Solving for C and Y(x) in differential equations

1. Oct 15, 2008

demersal

1. The problem statement, all variables and given/known data
Solve the separable differential equation Subject to the initial condition y(0) = -10:

7x-3y$$\sqrt{x^{2}+1}$$$$\frac{dy}{dx}$$ = 0

2. Relevant equations
Differential Equations

3. The attempt at a solution
I got up to the point where:
-$$\frac{3}{2}$$y$$^{2}$$=-7$$\sqrt{x^{2}+1}$$+C

I solved for c=-143

but when I plug it back in, I get a mess of an equation in solving for y(x) and each time I plug it in to check my answer, it comes up as wrong. Can anyone show me the mistake I am making? (My answer ends up being (-2/3(-7(x^2+1)^(1/2)-143))^(1/2) or some variation of that).

Thanks!!
1. The problem statement, all variables and given/known data

2. Relevant equations

3. The attempt at a solution

2. Oct 15, 2008

Staff: Mentor

In your solution equation, solve for y so that you have y = {whatever} + C. That will make it easier to differentiate and to substitute in your DE.

3. Oct 15, 2008

demersal

Ok, that sounds like a good idea. But I'm having trouble wrapping my head conceptually around the two square roots, since y^2 equals a term with a square root already in it. And does c go under the root? This may seem kind of trivial but I think this is why I've gotten this problem wrong 10 times already haha

4. Oct 16, 2008

Staff: Mentor

How about multiplying both sides of the equation you ended up with by -2/3? Then you would have y^2 = some stuff + C', where C' = (-2/3) * (-143).

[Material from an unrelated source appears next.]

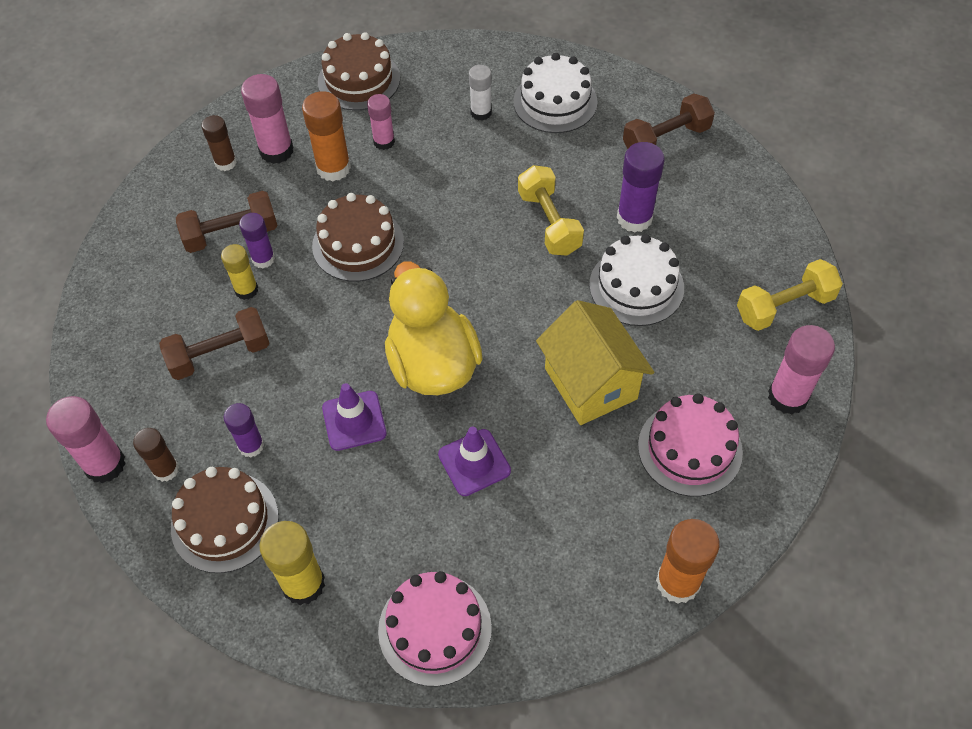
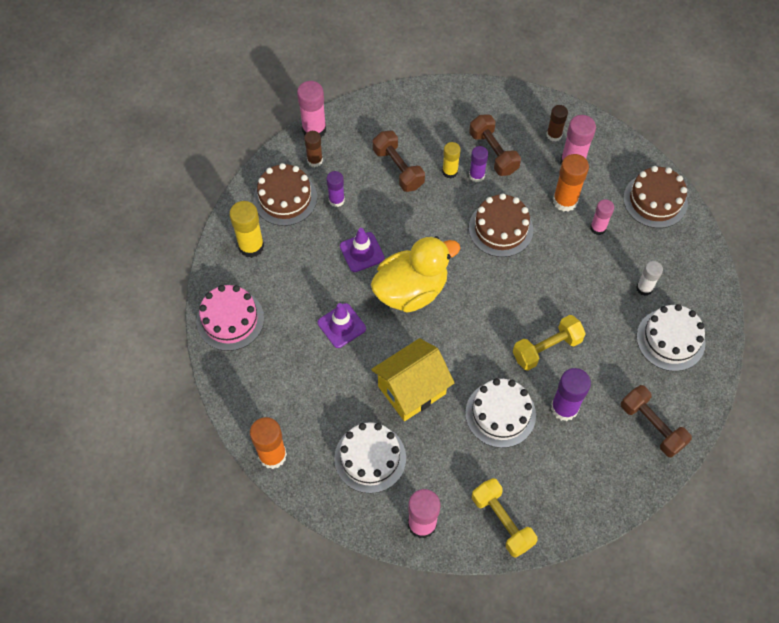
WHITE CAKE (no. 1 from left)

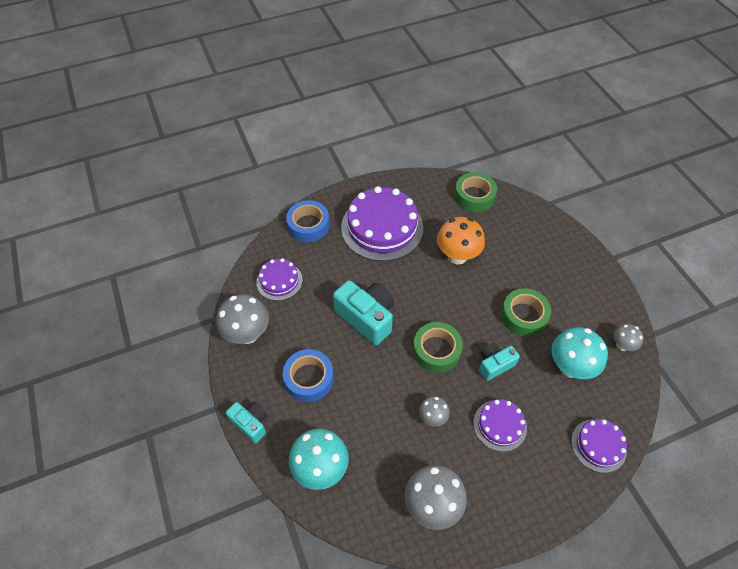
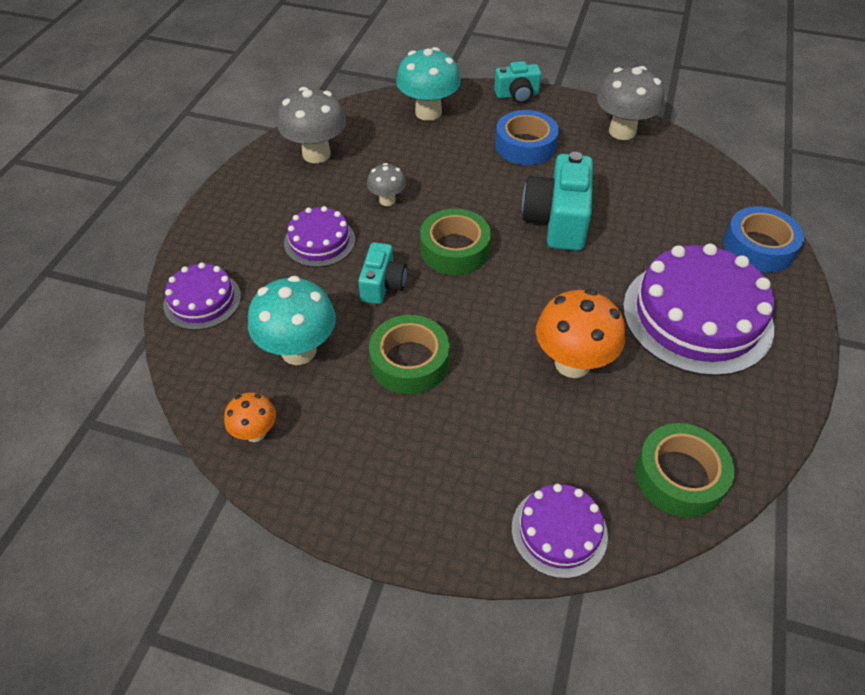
PURPLE CAKE (no. 3 from left); ORANGE MUSHROOM (no. 1 from left); TURQUOISE CAMERA (no. 3 from left)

If you want to check your solution, you could take the derivative with respect to x implicitly (i.e., d/dx(y^2) = 2y dy/dx = d/dx(the stuff on the right side)). Then you could solve for dy/dx algebraically and substitute it back into the original equation. Might be a little simpler than a square root of a square root plus a constant. And yes, the constant would have to go under the outer radical. And you would have to consider positive and negative roots.